HERE is the link to my post on Google Maps and Google Earth. I was not too familiar with these, apart from getting directions.
HERE is the link to my post on Google Maps and Google Earth. I was not too familiar with these, apart from getting directions.
Here is the link to my post on a recent Google workshop on Google Classroom and Sites.
Some cool tips and tricks I learned from it.
I wasn’t sure what to expect with my first CUE workshop with the CUE Digital Innovator’s Program. It was scheduled for 2 and 1/2 hours! But, man, did that time really fly. The presenter was Marlena Hebern. One of the folks in the cohort said she was coauthor with Jon Corippo of The Eduprotocol Field Guide. It is now in my Wish List. DISCLAIMER: Marlena never mentioned the book, and I don’t get any kickbacks from mentioning it.
This was a quick activity to share about Add-ons and Extensions. the difference between them is that Extensions are a part of your Chrome browser and Add-ons are a part of the G-Suite (Docs, Slides, Sheets, Forms, etc). Marlena (I wonder if I can call her that- she seems nice enough) had us add an extension and then the Add-on called Orange Slice. Orange Slice was a cool Add-on that helped us quickly create a rubric that we can paste (and score) right within a Doc. the Orange highlights in the image are the teacher scores on the document. Plus, having the students download the add-on and grade their own writing using the rubric is something that I see having a value in the classroom.
Image: Orange Slice
Most of us knew about Forms, but Marlena showed us how to use them create a self grading quiz. Like many tech things, it does take some input up front, but the other side of that is that once they are created, you will not need to recreate it next school year. Forms is becoming a valuable tool in the G Suite collection. I will definitely start adding these, more, to my toolbox.
I was even thinking that I could probably teach my 3rd graders to create them too.

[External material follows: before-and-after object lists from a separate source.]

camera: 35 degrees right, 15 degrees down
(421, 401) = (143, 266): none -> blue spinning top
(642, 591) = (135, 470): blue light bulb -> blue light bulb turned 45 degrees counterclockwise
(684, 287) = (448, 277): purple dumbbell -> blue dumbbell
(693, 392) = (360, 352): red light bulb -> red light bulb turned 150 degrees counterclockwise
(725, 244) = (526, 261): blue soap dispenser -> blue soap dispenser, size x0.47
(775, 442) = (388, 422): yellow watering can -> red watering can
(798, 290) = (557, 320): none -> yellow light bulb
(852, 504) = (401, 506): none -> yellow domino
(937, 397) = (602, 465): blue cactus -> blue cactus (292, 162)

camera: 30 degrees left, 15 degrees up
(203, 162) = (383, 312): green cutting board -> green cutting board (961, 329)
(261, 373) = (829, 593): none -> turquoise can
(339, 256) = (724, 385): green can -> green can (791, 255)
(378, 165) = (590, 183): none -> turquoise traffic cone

Next year I will be teaching 3rd grade, but I thought it was a great idea to be able to use picture as questions and possible answers for the littles.

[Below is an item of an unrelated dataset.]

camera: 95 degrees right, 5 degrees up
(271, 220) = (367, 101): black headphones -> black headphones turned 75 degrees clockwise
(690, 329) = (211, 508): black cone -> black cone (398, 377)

OK I had heard many folks on podcasts and blogs talk about the amazingness of Hyperdocs. I glanced over, thinking it sounds nice, but moving on because I only have so much time in my day.
Once the instructor showed us a couple and how simple it was to do, I was hooked! And then she seriously blew my mind because I realized she was doing our presentation from a Hyperdoc!
|This is a section of the instructor’s Hyperdoc lesson.|
Then, like much of the Workshop, she had us try out the tools and tricks. I was really impressed about the feature for making a label like “Page 3” could be made into a bookmark and hyperlinked to that page or section. This section was certainly a highlight for me. There are so many uses for this. I plan on using this to help my students be limited a little with some of their research (and sites). We have a solid filter, but my students have often ran across some things they shouldn’t. Any way I can limit that and protect their innocence a little longer, I am all for.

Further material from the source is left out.